Prosecutor Yehia Omar Marwan.
Prosecutor Yehia Omar Marwan participated in the Egyptian authorities' crushing of independent voices by throwing peaceful activists into extended pretrial detention, as part of a campaign to intimidate them into silence.
Marwan is responsible for the unlawful prosecution of a peaceful social justice and human rights lawyer, punished for opposing restrictions on worker-led trade unions. Marwan charged Haitham Mohamedain, known for calling for "a new life […] where people come before profits," with so-called terrorism and put him in unlawful pretrial detention, where he has remained since May 2019.
"Marwan is a tool in the Egyptian government's suppression of a peaceful and charismatic advocate of worker's rights," said Sarah Leah Whitson, executive director of DAWN. "For the past ten years, prosecutors like Marwan have periodically thrown Haitham Mohamedain in jail on spurious charges, to punish him for organizing workers."

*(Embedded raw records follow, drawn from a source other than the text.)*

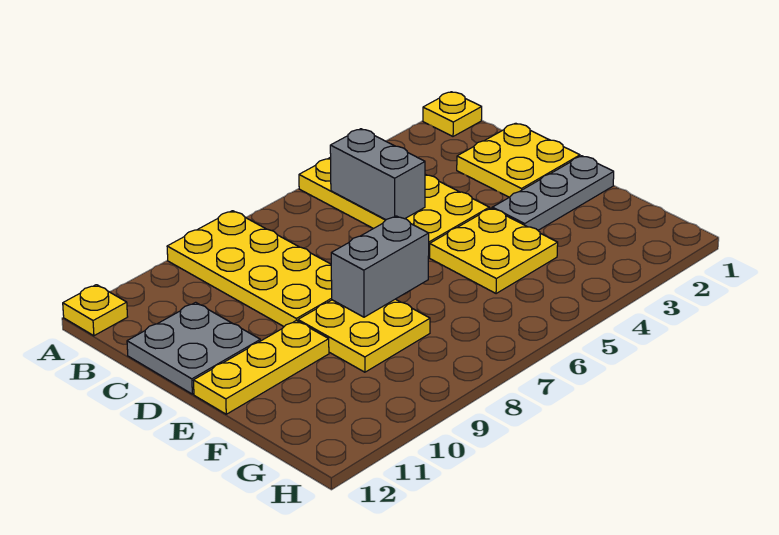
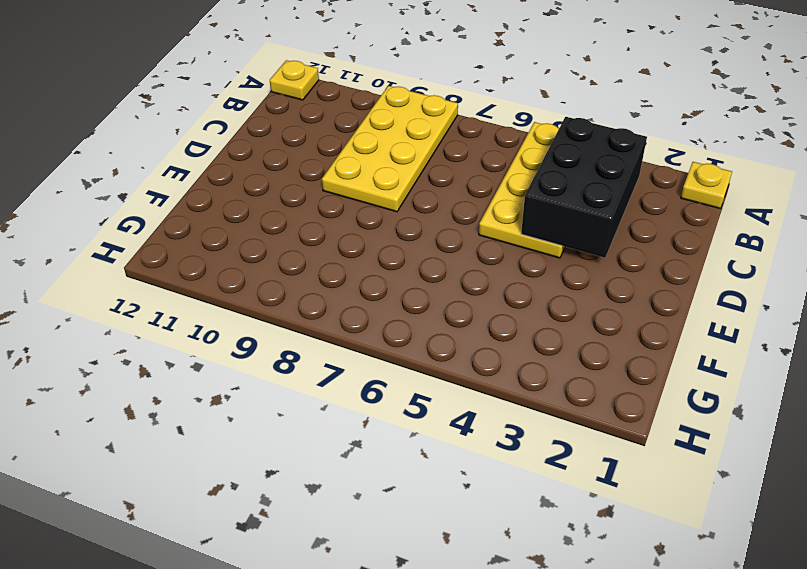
black brick B3:D4 level 2 -> none
none -> yellow plate C1:D2 level 1
none -> grey plate C11:D12 level 1
none -> grey plate E1:E3 level 1

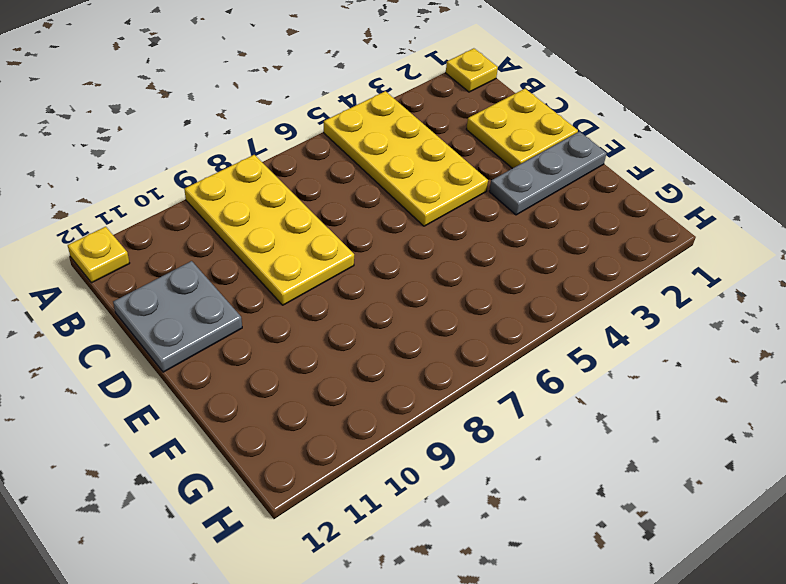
none -> yellow plate E4:F5 level 1
none -> yellow plate E8:F9 level 1
none -> yellow plate E10:E12 level 1

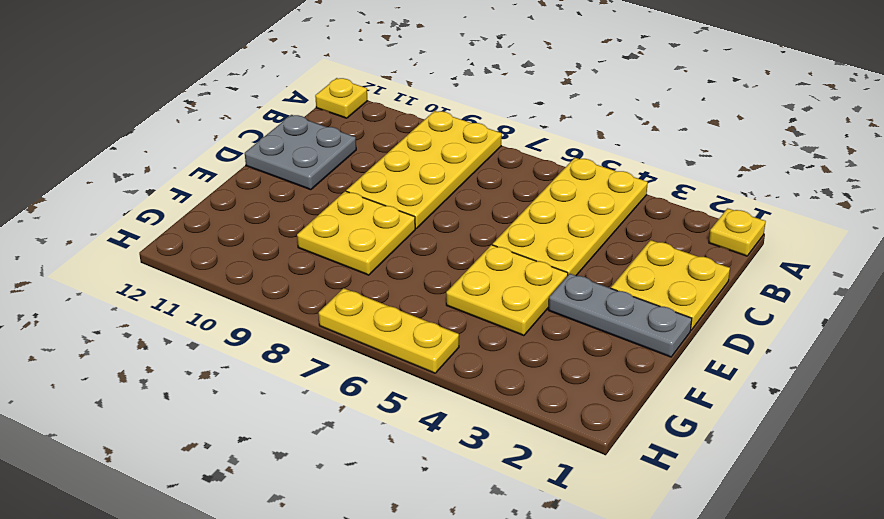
yellow plate H5:H7 level 1 -> yellow plate E10:E12 level 1
none -> grey brick B5:C5 level 2
none -> grey brick E7:E8 level 2

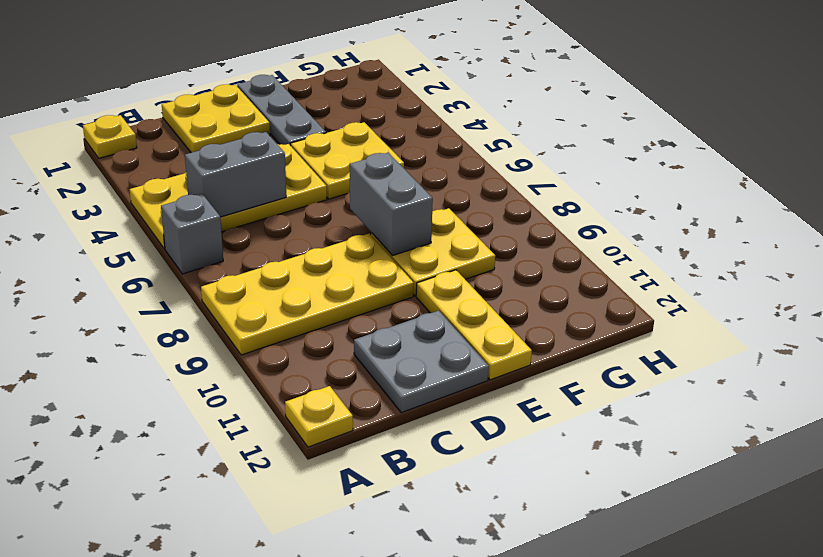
grey brick A6 level 1 -> none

On May 16, 2019, Prosecutor Marwan accused Mohamedain of "intending" to organize a peaceful protest during the Africa Cup of Nations that Egypt was to host the following month. Marwan charged Mohamedain with offenses such as "spreading false news" and "misusing social media platforms."
He then decided to put Mohamedain in pretrial detention for 15 days pending investigation in SSSP Case No. 741/2019 despite the fact that no evidence was presented to back up the charges against him or to indicate that the statutory conditions for pretrial detention, such as dangerousness or risk of flight, were present.
The only witnesses in this case were National Security officers whom Marwan declined to identify to Mohamedain and his lawyer. This decision violated Egyptian law, including Article 134 of the Code of Criminal Procedure, — as well as regional and international legal provisions — which envisaged pretrial detention as an exceptional and limited measure to guarantee the integrity of the preliminary investigation.
Marwan initiated this prosecutorial process despite an obligation, under Articles 61 and 154 of Egypt's Code of Criminal Procedure, to terminate a case if the charges are unfounded, as they are in Mohamedain's case. The lack of evidence and the nature of the charges indicate that Marwan prosecuted Mohamedain merely for his human rights advocacy and for exercising his right to freedom of speech, which are protected by international human rights law.
Although more than two years — the Egyptian statutory limit on pretrial detention – have passed since Marwan put Mohamedain into pretrial detention, Mohamedain remains in jail, due to an abusive process in which Egyptian prosecutors recycle charges against defendants into new cases to reset the clock on pretrial detention.
In 2015, Marwan became the Head of the West Cairo Incident Prosecution. In September 2019, he joined the Supreme State Security Prosecution (SSSP) under Prosecutor General Hamada Elsawy's Decision No. 1692/2019.
On January 13, 2021 , DAWN requested a response from Marwan by writing to the Egyptian government, but no response has been received as of publication.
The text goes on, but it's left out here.